My take is he is being a selfish and/or short sighted guy. Somehow he has come to think this is acceptable when it isn't. It seems pretty straight forward to me, no fucking until he makes you come some other way first. Trade him tongue for tongue, fingers for fingers, and whatever happens you always come first. Think of it as tough love.

I doubt he is gay, sounds more like he is being a jerk. the other possibility is that he has reserved those things for someone else, guys have this interesting compartmentalizing trick that can allow that to happen. He could be fucking you, and doing everything but with someone else. I hope for your sake this is not the case.

The only bargaining power you have in this is to make him think you are considering ending the relationship.

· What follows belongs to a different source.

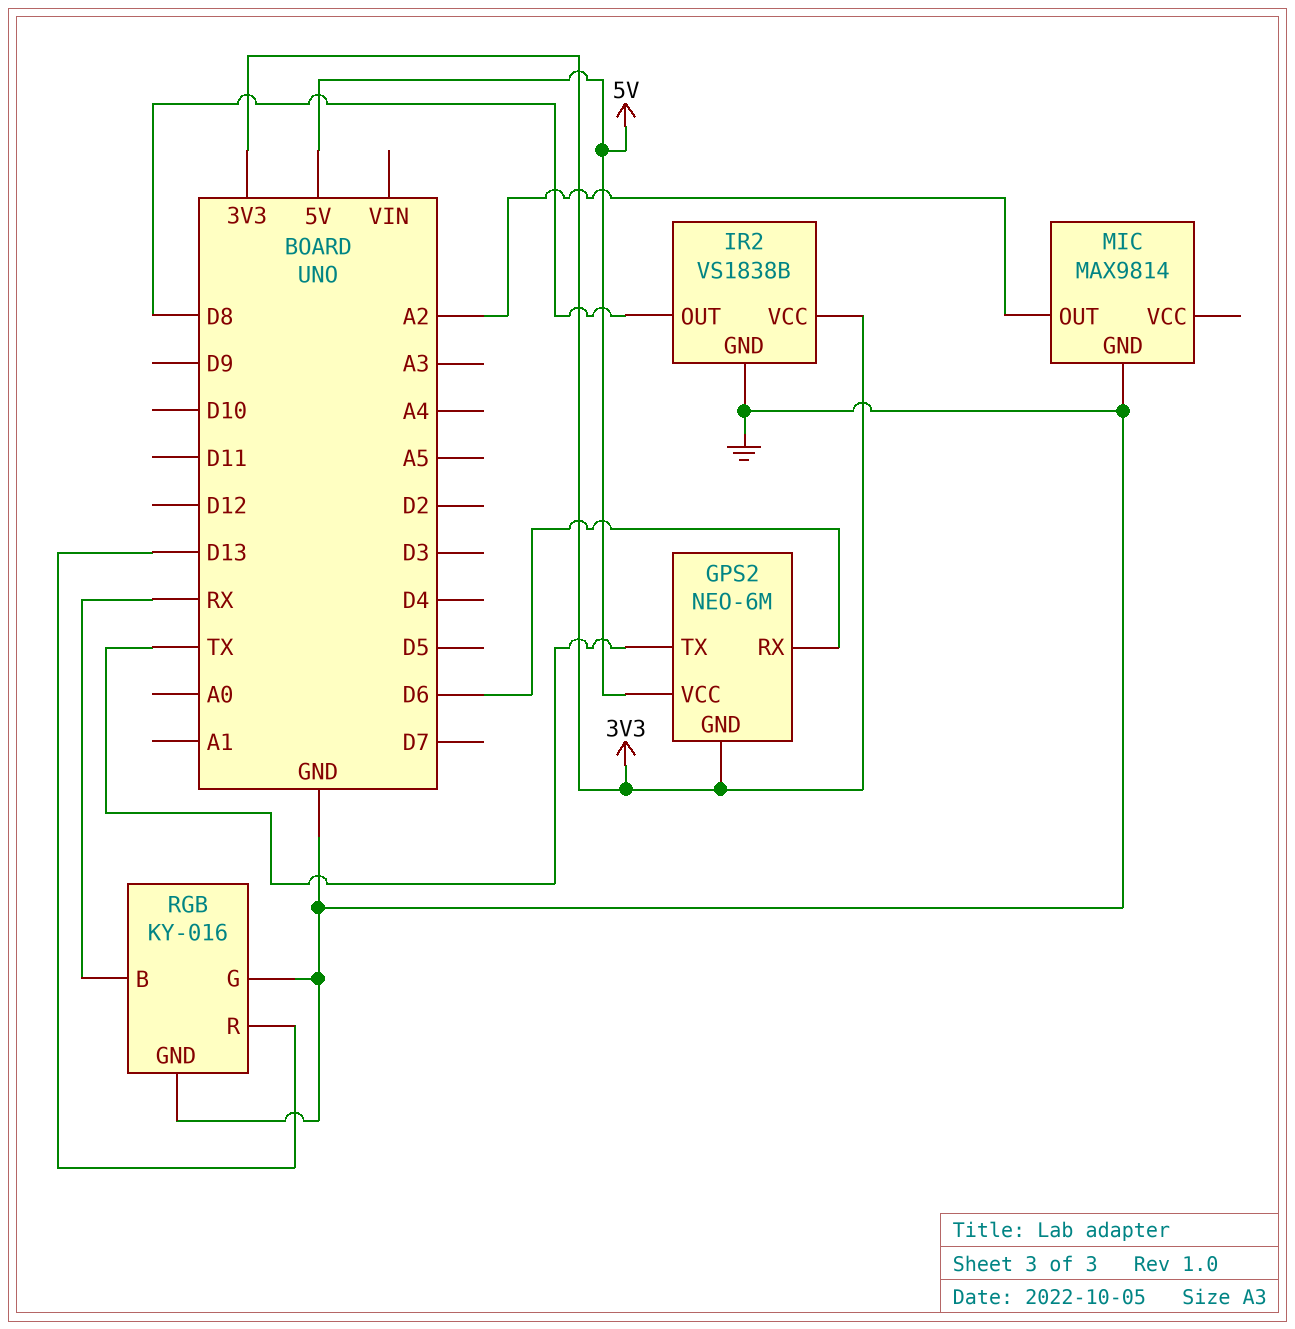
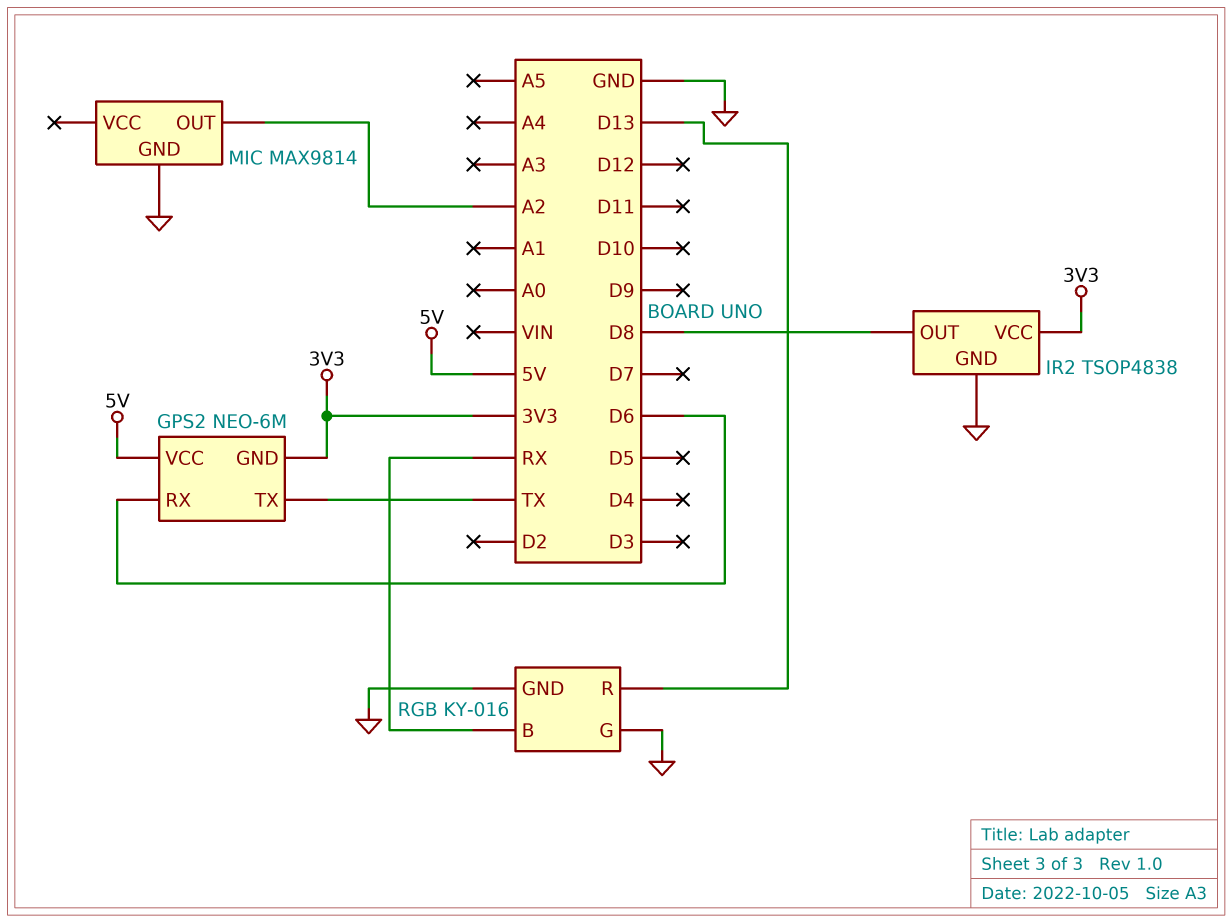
IR2: VS1838B -> TSOP4838

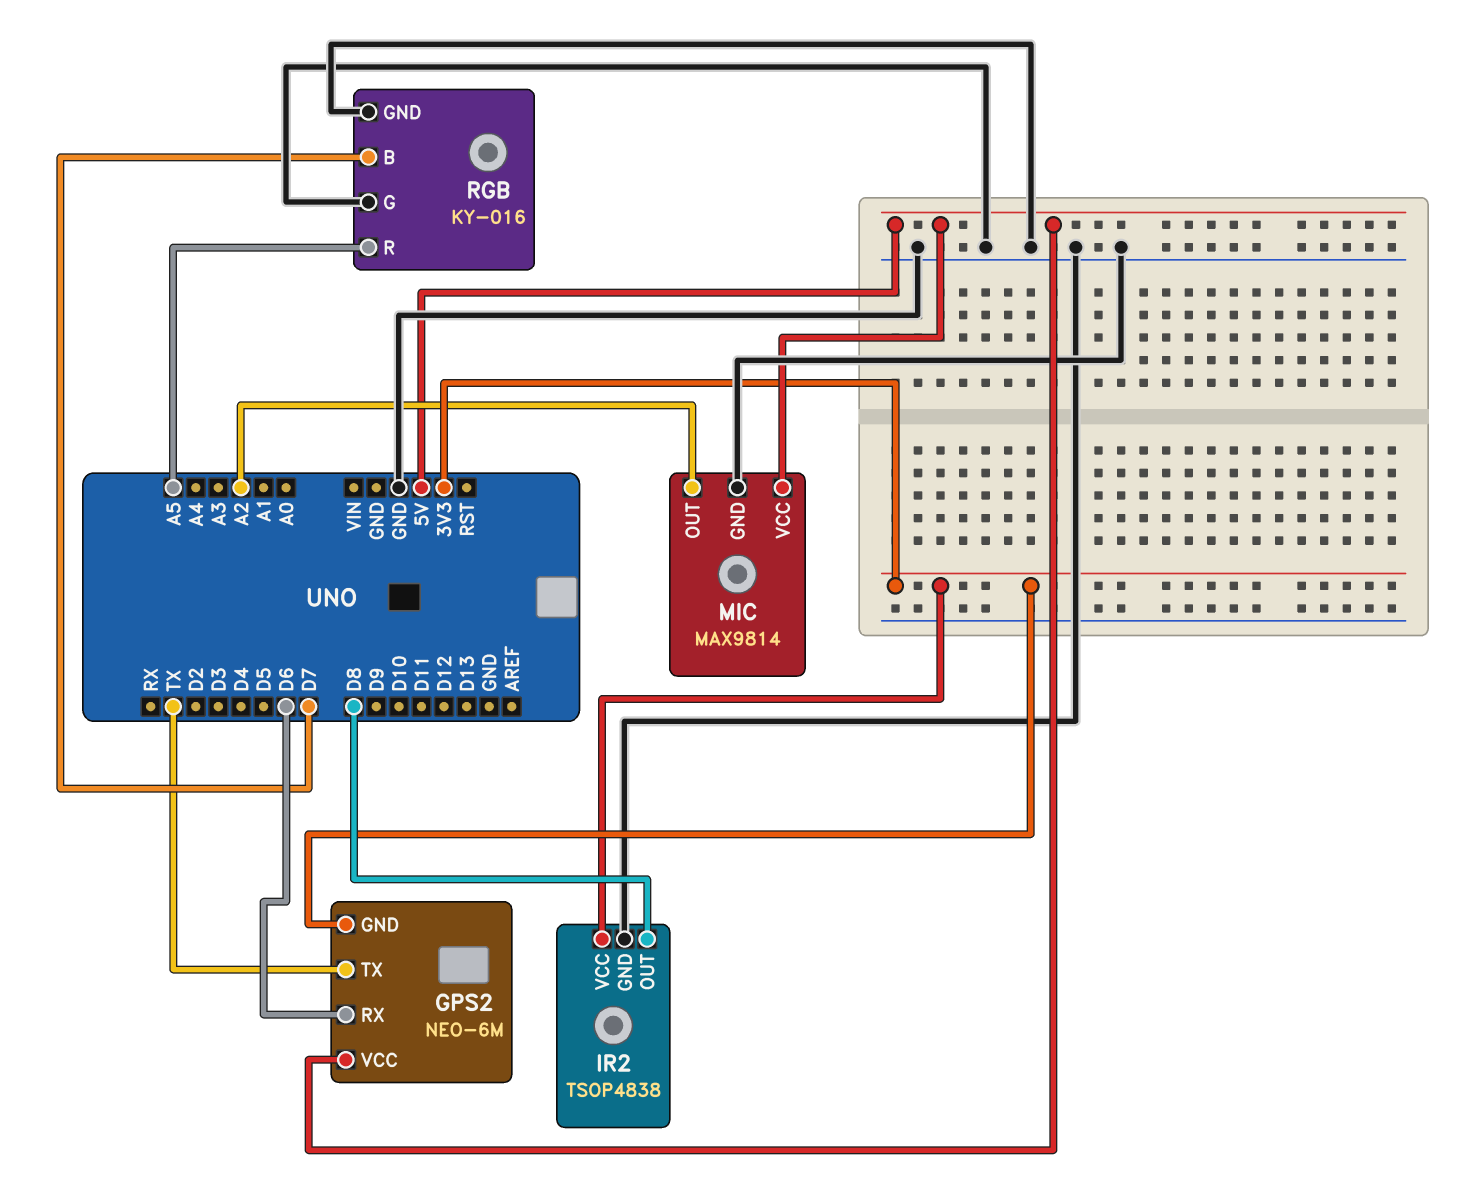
MIC pin VCC: none -> 5V
RGB pin B: RX -> D7
RGB pin R: D13 -> A5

I agree wholeheartedly, even though I'm usually very against ultimatums and the 'if you won't do X for me, I won't do Y for you' kind of thing.

In this case, you have to let him know *unequivocally* that you are not okay with his unwillingness to please you. If you keep giving without getting, you're going to be sending him the message that that's an acceptable way to treat you, and it's really not. You deserve someone who goes great lengths to please you, even when all they're getting from it is the warm feeling of knowing you're happy. And, really, you deserve a partner who loves ALL of your parts and is in awe of how amazing it is to give you sexual pleasure with his hands and mouth.

He may say he loves you, but his actions aren't loving or caring in the least. Actions speak a lot louder than words.

If he's not into showing you how much he loves you, he's not worth your time and effort. It's difficult to set boundaries and get out of something you've put a lot into, but you have to be willing to prioritize yourself and do so if you're not getting what you deserve out of the relationship.

That said, hopefully he's being stupid and will come around once you lay it on the line, but if he's not willing to, you've got to stand up for yourself and give yourself the chance to find someone who treats you as well as you treat them. :rose:
 
I don't think he's gay.

However, 6 years of dating, and no signs of marriage? Hmmm... Seems to me he figures he can get what he wants out of you, and you'll just keep putting up with him.

You need to have a serious talk with him, and if he's still being a prick, its time to start seeing other people, cuz he's not right for you.
 
I completely and wholeheartedly disagree with the 'gay' issue. Some people just don't like some things and tastes change. That doesn't mean you have to put up with it.

Erika's step by step plan seems like the most sensible thing to do. Whilst you say that it's not something you would end the relationship over you must think of the future - it's not an ideal situation and it's doubtful that you will grow to accept the situation. You need to change it now before it becomes so ingrained in his behaviour.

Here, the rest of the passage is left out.